Under the resolution IATA member airlines have resolved to urge governments considering airport privatisation to:
- Focus on the long-term economic and social benefits of an effective airport;
- Learn from our positive experiences with corporatisation, new financing models, and alternative ways of tapping private sector participation;
- Make informed decisions on ownership and operating models to best protect consumer interests;
- Lock-in the benefits of competitive airport infrastructure with rigorous regulation.
But IATA acknowledges there is no one-size-fits-all solution and a broad range of ownership operating models exist that can meet a government’s strategic objectives without a transfer of control or ownership to the private sector. Globally, many of the most successful airports are operated as “corporatised entities of governments,” explains Mr de Juniac, and he says governments “need to evaluate the pros and cons of different models taking into account interests of all stakeholders, including airlines and customers”.
The most important thing is that airports meet the needs of customers and airport infrastructure users, at a fair price. And to do that, user consultation must be an integral part of the consideration process,” he adds.

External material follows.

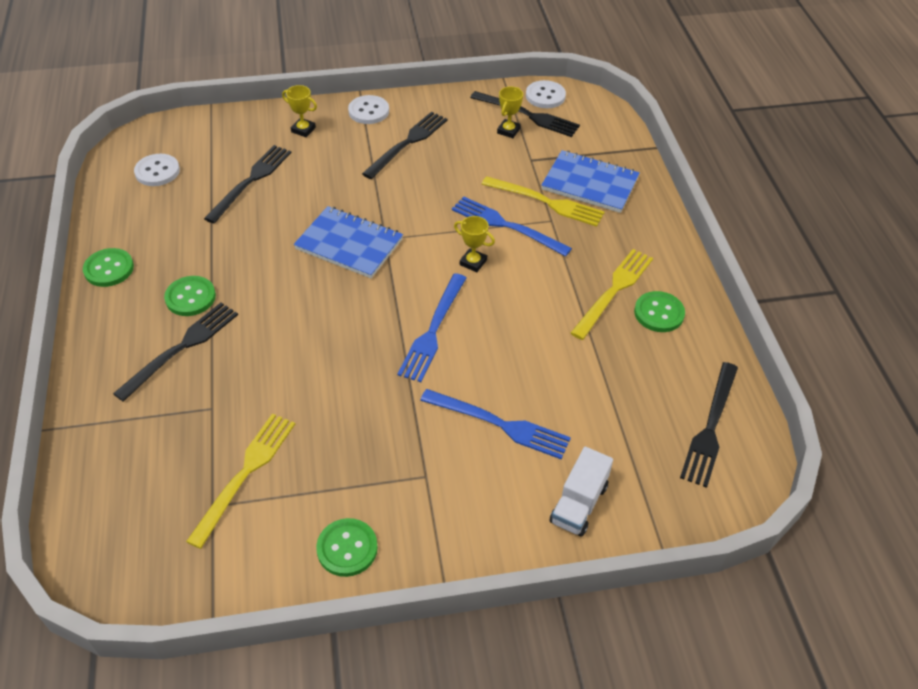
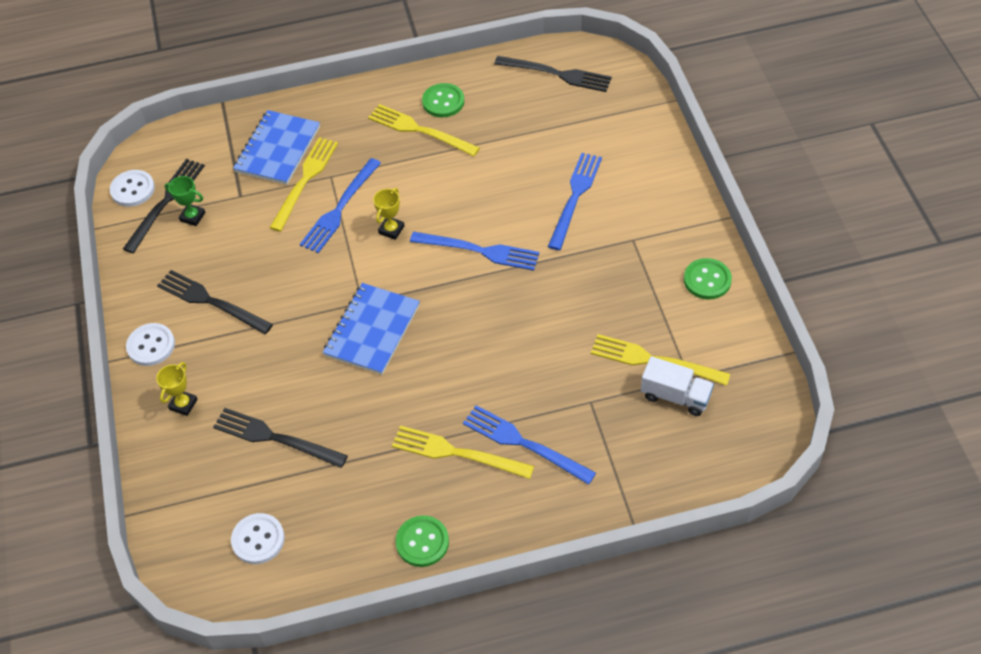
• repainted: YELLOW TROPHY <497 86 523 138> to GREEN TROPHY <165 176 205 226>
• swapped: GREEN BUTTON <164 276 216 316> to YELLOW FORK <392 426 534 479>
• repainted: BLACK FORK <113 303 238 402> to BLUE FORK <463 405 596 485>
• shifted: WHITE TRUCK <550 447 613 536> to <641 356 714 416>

Recognising that when airport privatisation is pursued, a key determinant of success is the effective balance of the interests of consumers, airlines, investors, citizens and economies IATA’s member airlines also called for:
- Governments to protect consumer interests by establishing robust regulatory safeguards to ensure cost efficiency in charges and improvements in investments and service levels;
- Expectations for performance improvement to be set in consultation with airport users and the consumers;
- Periodic monitoring of airport privatisation through public consultation, with corrective action taken to ensure benefits are realised for the passengers, for airlines and for cargo consumers.
“Efficient and economical air transport contributes directly to a community’s prosperity. Poorly thought-out airport privatisations put this at risk. The balancing role of effective and strong economic regulation is essential,” concludes de Juniac.